Stuttgart - Seit etlichen Jahren schon ist die Lage der Wohnungsnotfallhilfein Stuttgart schwierig, stetig wächst die Zahl der Betroffenen. Rund 3800 Personen ohne eigene Bleibe müssen inzwischen unterstützt werden. Als zusätzliches Problem erweisen sich seit geraumer Zeit wohnungslose Menschen aus anderen EU-Staaten.

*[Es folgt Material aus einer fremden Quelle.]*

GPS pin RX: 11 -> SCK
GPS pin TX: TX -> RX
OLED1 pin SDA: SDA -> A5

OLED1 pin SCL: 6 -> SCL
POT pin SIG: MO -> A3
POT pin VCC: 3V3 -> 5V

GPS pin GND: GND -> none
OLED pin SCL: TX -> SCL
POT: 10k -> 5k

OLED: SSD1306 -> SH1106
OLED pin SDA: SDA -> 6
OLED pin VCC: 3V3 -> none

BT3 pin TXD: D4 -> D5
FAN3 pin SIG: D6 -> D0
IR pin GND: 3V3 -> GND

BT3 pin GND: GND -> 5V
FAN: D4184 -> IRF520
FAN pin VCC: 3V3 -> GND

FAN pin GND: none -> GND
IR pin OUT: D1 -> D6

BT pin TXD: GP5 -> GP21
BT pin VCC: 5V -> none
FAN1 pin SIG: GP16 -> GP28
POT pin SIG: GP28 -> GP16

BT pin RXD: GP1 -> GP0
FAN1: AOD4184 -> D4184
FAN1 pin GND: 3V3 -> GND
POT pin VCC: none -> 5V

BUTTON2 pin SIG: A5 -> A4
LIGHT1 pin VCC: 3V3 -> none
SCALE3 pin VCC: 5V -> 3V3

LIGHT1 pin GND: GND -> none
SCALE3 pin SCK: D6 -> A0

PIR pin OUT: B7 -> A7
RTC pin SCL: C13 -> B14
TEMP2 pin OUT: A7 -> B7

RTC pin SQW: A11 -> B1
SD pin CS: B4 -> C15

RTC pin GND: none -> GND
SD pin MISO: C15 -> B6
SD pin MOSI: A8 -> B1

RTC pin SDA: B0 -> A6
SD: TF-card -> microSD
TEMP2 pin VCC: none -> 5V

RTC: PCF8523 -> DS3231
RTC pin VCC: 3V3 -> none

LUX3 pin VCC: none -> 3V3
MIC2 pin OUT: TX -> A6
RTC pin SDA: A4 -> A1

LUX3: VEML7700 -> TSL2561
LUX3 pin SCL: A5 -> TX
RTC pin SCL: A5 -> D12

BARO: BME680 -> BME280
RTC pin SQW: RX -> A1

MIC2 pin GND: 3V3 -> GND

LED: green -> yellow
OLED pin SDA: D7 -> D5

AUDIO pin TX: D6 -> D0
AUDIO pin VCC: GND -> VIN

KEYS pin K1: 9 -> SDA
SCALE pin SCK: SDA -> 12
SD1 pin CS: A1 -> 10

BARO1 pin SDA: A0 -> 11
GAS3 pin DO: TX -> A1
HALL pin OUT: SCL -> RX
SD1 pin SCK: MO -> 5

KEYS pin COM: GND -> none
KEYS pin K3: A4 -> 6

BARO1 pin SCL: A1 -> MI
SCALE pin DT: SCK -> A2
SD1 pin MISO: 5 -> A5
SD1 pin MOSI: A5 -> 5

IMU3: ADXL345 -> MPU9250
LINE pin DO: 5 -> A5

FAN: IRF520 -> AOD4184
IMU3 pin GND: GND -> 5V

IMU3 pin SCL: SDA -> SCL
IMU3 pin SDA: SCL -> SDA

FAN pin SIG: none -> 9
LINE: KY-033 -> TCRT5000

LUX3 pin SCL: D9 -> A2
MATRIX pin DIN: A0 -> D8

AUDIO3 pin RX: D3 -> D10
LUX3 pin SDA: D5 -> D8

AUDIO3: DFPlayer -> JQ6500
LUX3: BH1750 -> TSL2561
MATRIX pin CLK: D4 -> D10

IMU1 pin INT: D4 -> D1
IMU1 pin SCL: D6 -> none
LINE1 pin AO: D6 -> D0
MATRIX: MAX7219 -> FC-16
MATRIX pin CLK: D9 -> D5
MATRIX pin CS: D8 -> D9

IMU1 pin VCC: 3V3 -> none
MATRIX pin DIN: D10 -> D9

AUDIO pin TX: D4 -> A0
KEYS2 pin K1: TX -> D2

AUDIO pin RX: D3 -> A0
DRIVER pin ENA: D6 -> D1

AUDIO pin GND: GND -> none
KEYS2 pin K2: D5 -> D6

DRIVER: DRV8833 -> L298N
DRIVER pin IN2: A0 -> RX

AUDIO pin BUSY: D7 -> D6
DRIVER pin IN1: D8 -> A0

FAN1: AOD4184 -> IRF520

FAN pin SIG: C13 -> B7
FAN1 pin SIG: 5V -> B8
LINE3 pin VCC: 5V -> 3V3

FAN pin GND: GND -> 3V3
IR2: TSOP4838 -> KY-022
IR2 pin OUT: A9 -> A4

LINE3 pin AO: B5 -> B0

Nun hofft die Stadt auf eine Entspannung durch ein neues Bundesgesetzt.

Am Mittwoch hat das Bundeskabinett in Berlin beschlossen, dass die Leistungen für EU-Bürger eingeschränkt werden und diese erst nach fünf Jahren Hartz IV oder Sozialhilfe bekommen sollen. „Ich begrüße die Entscheidung“, sagt Stuttgarts Sozialbürgermeister Werner Wölfle (Grüne).

Immer mehr Menschen brauchen Unterstützung

Darum geht es: Seit Jahren steigt der Druck in der Wohnungsnotfallhilfe der Landeshauptstadt, weil Menschen, die Unterstützung brauchen, mangels günstigen Wohnraums das Hilfesystem nicht wieder verlassen können. So hält die Stadt rund 1850 Wohn- und Betreuungsplätze für Personen mit besonderen sozialen Schwierigkeiten vor, darunter alte Menschen, chronisch Kranke und Familien. Fast 2400 Betroffene sind 2015 dort untergekommen und betreut worden.

Auch in diesem Bereich des Hilfesystems ist der Druck groß, es gibt aber auch Fortschritte. „Hier sind die Verhältnisse relativ stabil“, sagt der Leiter des Sozialamts, Stefan Spatz. So ist es dank der städtischen Fachstelle zur Vermeidung von Wohnungslosigkeit gelungen, die Zahl der geräumten Mieter von 394 im Jahr 2014 auf 321 im Vorjahr zu senken. Zur Verbesserung der Prävention hat man „aufsuchende Hilfen“ eingeführt, die Problemmieter noch besser erreichen.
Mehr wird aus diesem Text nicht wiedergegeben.